» **MATERIAL FOR THIS EXERCISE**
※
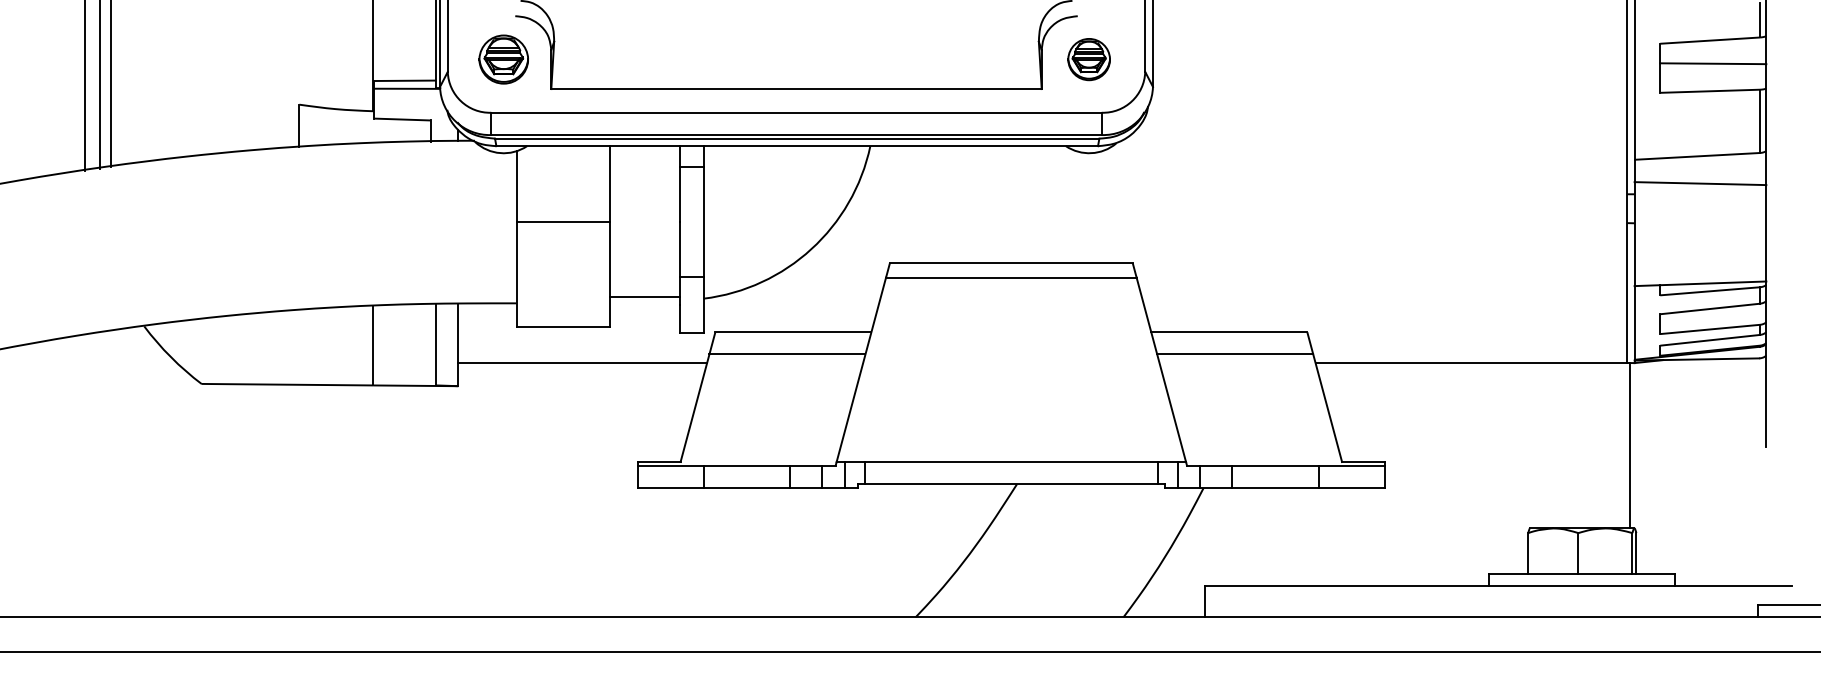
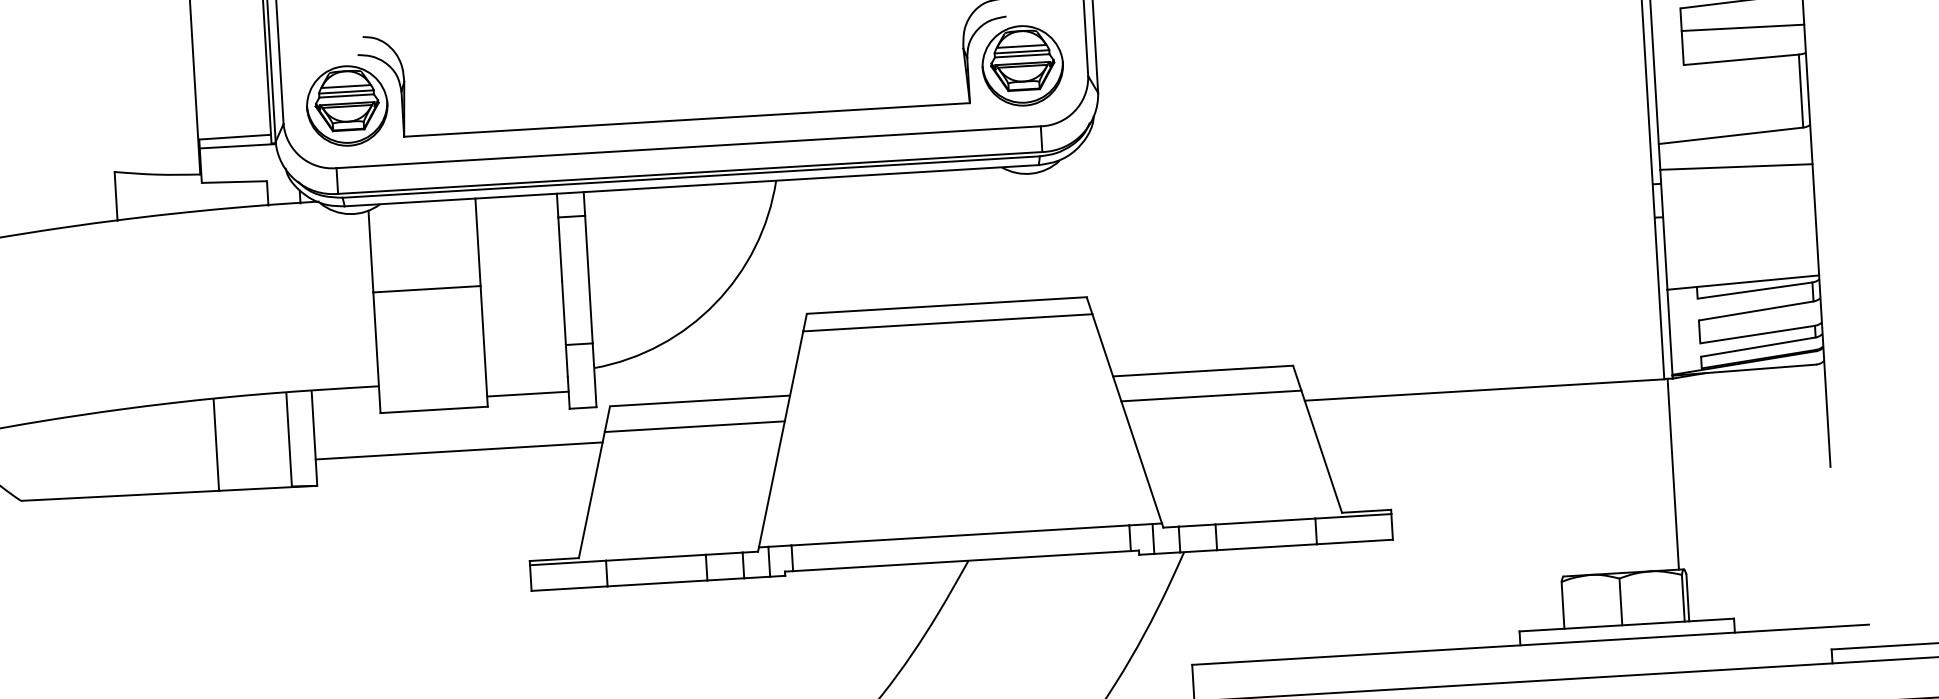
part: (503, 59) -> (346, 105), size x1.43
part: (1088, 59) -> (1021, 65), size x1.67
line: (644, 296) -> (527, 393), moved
※
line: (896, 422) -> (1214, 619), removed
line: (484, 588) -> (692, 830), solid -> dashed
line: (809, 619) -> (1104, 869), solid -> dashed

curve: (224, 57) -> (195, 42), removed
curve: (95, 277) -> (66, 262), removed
※
» **TASK STATEMENT**
Look above for the line with "part: (503, 59) -> (346, 105), size x1.43" and the line with "line: (644, 296) -> (527, 393), moved". Retype those two lines and every line between them exactly, adding nothing.

» **TASK ANSWER**
part: (503, 59) -> (346, 105), size x1.43
part: (1088, 59) -> (1021, 65), size x1.67
line: (644, 296) -> (527, 393), moved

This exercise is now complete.